Nicholas Smith has more than 20 years of drug discovery experience in the pharmaceutical industry. Most recently at Metacrine Inc., he was a Senior Vice-President of Chemistry and oversaw the chemistry, DMPK and Intellectual Property groups.

Prior to Metacrine, he was at Seragon Pharmaceuticals and Aragon Pharmaceuticals, where he was Vice President of Chemistry and oversaw medicinal chemistry projects, including the development of two estrogen receptor degrader clinical candidates, and a next-generation androgen receptor antagonist program. In addition, Dr. Smith was responsible for the Aragon and then Seragon intellectual property portfolios and aspects of clinical manufacturing.

Prior to Aragon, he was Head of Chemistry at Kalypsys Pharmaceuticals. Prior to Kalypsys, Dr. Smith was a Research Fellow at Merck & Co., where he led chemistry groups that contributed to clinical candidates in the areas of obesity and inflammation.

Kevin has nearly 30 years of pharmaceutical industry experience. Over his career, Kevin has successfully launched and managed several CDMO business units focused on and IND enabling drug product development and GMP clinical manufacturing within the US and Canada.  Kevin initiated his career with Dura and Elan Pharmaceuticals developing inhaled drug products before transitioning to various CDMO leadership positions, including at Pharmatek/Catalent and Eurofins Canada, where he established and led profitable CDMO business units.  Additionally, Kevin has designed and lead over 10 GMP facility build projects focused on oral drug product and clinical packaging operations in the US and Canada. Kevin is a graduate of San Diego State University with continuing education from the University of California San Diego.

Kim has over 17 years of clinical research experience in the biotech / pharmaceutical industry. Prior to joining RayzeBio, Kim served as Senior Vice President, Clinical Operations at Odonate Therapeutics where she led an in-house clinical operations team in running multiple clinical trials in metastatic breast cancer (Phases 1-3). From 2014 to 2017, Kim was Director, Clinical Project Management at Pfizer and led cross-functional teams for several early development trials in Pfizer’s oncology portfolio. Prior to Pfizer, Kim held positions of increasing responsibility at various CRO and Sponsor companies, including Medtronic Diabetes, ICON plc, and PPD.

Kim earned her Masters of Science in Regulatory Science from the University of Southern California (USC) School of Pharmacy and her Bachelors of Science in Biomedical Engineering from the USC Viterbi School of Engineering.

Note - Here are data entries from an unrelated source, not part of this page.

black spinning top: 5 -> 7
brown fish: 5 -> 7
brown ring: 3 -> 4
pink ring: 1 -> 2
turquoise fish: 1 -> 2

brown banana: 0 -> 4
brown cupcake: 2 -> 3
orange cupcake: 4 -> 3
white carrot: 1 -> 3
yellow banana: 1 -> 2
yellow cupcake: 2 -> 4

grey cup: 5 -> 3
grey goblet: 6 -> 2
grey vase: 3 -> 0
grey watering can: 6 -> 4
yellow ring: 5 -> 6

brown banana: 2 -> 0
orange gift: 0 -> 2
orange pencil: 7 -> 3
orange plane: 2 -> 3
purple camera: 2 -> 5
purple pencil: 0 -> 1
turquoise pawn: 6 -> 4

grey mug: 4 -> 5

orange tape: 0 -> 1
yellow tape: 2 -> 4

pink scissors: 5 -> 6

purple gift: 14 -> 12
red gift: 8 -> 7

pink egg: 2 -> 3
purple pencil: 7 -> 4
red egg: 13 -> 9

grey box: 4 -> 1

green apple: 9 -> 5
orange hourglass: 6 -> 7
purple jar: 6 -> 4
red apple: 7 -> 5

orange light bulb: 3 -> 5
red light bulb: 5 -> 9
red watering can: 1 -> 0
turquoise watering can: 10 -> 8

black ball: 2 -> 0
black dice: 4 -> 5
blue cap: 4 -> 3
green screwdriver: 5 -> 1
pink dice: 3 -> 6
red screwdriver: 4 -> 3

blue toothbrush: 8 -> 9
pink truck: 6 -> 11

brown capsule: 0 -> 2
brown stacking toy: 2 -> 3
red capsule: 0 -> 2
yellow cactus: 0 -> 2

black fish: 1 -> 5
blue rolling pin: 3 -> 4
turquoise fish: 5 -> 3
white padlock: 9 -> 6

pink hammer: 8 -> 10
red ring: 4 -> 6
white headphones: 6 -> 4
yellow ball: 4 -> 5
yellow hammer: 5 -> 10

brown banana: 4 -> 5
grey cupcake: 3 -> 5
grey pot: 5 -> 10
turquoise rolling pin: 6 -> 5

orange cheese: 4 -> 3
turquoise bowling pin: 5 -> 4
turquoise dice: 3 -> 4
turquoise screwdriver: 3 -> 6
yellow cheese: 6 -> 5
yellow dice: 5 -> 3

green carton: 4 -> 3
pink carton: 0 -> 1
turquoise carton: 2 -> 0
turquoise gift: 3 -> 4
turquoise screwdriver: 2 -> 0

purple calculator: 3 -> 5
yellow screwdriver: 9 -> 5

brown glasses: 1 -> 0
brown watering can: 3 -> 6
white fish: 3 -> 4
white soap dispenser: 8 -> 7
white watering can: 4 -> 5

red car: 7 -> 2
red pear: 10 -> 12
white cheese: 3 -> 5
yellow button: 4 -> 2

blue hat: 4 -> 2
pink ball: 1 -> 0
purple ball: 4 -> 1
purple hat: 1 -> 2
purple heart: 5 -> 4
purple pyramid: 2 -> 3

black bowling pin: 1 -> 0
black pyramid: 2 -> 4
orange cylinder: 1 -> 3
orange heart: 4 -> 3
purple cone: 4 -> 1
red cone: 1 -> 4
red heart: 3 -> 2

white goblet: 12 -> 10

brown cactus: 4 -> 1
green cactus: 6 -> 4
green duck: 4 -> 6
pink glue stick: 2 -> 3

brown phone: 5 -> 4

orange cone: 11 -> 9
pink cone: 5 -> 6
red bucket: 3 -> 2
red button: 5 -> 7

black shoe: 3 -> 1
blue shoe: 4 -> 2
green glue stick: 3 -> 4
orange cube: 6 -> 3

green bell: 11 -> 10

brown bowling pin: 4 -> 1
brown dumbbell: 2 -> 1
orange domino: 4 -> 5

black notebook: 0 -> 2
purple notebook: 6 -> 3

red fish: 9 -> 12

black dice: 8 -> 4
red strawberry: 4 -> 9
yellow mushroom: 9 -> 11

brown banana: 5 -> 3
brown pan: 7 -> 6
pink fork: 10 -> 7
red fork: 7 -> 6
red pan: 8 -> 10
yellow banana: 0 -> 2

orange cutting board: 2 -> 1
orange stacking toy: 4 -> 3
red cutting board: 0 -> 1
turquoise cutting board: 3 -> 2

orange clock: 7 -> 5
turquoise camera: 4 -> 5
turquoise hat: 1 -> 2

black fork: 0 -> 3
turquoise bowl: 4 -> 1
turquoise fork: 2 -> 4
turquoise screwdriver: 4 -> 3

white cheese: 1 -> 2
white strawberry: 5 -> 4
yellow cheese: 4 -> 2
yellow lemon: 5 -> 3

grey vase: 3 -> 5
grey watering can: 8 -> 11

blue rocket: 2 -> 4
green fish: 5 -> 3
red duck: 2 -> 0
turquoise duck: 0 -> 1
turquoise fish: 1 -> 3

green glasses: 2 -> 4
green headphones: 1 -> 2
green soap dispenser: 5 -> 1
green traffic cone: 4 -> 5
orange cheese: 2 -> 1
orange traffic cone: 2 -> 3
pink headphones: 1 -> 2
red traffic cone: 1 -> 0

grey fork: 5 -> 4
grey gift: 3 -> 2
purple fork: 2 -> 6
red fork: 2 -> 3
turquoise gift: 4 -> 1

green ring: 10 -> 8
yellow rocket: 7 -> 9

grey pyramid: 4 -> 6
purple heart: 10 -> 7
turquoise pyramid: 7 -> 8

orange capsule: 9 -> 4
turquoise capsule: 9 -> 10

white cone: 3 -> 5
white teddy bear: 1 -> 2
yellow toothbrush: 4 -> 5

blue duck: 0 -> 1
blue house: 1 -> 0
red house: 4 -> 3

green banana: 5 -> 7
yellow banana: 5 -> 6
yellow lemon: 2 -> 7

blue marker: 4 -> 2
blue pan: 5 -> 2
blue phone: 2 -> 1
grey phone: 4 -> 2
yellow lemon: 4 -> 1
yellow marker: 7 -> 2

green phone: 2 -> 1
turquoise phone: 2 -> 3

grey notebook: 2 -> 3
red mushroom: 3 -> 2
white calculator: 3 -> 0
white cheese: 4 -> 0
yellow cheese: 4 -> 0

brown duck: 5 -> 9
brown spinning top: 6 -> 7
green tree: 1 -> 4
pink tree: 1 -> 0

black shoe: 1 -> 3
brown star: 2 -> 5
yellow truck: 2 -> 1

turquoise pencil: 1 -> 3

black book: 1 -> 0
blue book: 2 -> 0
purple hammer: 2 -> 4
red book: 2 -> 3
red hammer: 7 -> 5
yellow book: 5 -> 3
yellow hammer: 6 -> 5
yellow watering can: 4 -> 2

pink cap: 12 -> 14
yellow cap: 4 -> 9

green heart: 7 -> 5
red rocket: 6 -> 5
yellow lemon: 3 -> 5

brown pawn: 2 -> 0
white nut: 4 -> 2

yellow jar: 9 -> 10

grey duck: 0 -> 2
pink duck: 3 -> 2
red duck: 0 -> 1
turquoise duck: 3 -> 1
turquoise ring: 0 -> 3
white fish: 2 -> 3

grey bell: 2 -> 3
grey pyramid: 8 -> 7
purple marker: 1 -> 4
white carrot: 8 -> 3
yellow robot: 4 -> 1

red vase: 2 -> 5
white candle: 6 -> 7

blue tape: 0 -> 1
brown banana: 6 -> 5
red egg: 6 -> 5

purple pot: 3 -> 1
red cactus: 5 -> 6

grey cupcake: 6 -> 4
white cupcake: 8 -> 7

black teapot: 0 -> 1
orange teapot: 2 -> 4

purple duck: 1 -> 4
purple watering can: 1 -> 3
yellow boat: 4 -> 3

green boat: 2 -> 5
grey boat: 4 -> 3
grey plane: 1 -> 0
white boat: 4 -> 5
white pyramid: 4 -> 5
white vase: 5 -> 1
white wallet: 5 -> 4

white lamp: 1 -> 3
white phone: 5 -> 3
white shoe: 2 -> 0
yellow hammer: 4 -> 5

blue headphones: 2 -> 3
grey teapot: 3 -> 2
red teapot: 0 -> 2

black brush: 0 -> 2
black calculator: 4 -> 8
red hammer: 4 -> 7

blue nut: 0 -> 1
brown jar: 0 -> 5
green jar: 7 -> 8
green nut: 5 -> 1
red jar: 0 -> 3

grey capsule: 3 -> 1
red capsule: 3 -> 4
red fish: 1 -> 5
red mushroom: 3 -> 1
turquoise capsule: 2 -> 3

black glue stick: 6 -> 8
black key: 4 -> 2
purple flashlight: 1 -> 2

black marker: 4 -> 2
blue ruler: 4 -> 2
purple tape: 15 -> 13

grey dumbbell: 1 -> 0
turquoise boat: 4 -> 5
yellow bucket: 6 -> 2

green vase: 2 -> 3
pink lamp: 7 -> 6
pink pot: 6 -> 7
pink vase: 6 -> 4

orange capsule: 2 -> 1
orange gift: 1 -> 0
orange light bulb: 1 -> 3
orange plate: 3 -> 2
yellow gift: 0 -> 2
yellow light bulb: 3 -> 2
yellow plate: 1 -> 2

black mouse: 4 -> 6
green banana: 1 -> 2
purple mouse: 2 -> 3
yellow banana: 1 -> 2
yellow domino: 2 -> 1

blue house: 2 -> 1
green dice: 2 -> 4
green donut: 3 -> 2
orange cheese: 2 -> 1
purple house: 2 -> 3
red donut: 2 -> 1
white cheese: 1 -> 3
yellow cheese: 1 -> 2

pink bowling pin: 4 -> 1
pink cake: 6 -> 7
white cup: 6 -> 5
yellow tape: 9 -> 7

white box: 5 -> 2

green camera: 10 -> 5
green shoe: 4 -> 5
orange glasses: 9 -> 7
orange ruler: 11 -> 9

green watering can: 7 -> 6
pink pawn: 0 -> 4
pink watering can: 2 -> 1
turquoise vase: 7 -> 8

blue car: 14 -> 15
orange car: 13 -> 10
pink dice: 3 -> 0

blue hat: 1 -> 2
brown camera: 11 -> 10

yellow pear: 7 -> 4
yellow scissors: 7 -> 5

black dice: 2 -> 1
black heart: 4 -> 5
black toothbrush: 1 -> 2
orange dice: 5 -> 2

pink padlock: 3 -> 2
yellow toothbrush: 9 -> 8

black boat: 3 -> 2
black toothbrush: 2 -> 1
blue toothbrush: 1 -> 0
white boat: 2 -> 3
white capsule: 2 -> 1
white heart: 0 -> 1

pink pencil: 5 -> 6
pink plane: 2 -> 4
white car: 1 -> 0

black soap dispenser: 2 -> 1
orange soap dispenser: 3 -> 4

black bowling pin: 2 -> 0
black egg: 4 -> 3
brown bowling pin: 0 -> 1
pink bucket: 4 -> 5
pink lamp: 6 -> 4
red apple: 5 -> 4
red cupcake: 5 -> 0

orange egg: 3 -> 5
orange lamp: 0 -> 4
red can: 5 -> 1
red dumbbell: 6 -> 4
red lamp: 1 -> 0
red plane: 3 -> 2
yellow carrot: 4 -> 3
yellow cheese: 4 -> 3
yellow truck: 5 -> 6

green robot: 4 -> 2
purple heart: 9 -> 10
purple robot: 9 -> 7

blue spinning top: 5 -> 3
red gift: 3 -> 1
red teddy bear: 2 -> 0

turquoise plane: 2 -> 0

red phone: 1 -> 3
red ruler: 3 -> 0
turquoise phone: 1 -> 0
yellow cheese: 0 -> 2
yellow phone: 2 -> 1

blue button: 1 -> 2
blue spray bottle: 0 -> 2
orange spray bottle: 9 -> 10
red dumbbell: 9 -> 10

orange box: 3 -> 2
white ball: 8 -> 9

Rozalyn has over 20 years of drug development regulatory affairs and quality experience working previously at Metacrine, Heron Therapeutics, Genentech, MedImmune, and Johnson and Johnson, as well as an independent consultant.  Rozalyn’s experience has spanned all stages of drug development from pre-investigational new drug (IND) activities through new drug  application (NDA) submission, Advisory Committee, and post-approval.  She has worked on products such as Avastin®, Sustol ®, and CINVANTI®.  Rozalyn earned her Bachelors of Science in Engineering, Radiation Health Physics, from Oregon State University.

Kathie has over 20 years of accounting and finance experience.  Prior to joining RayzeBio, she served as VP of Finance at Metacrine, where she led the buildout of the accounting and finance infrastructure and was involved in the preparation efforts of its initial public offering.  Prior to Metacrine, she served as VP of Finance at Biotix where she led all aspects of accounting and finance operations and was involved in the business development efforts resulting in its acquisition by Mettler Toledo.  Prior to Biotix, she served in various accounting positions with increasing responsibilities at Zogenix, Metabasis and Discovery Partners International.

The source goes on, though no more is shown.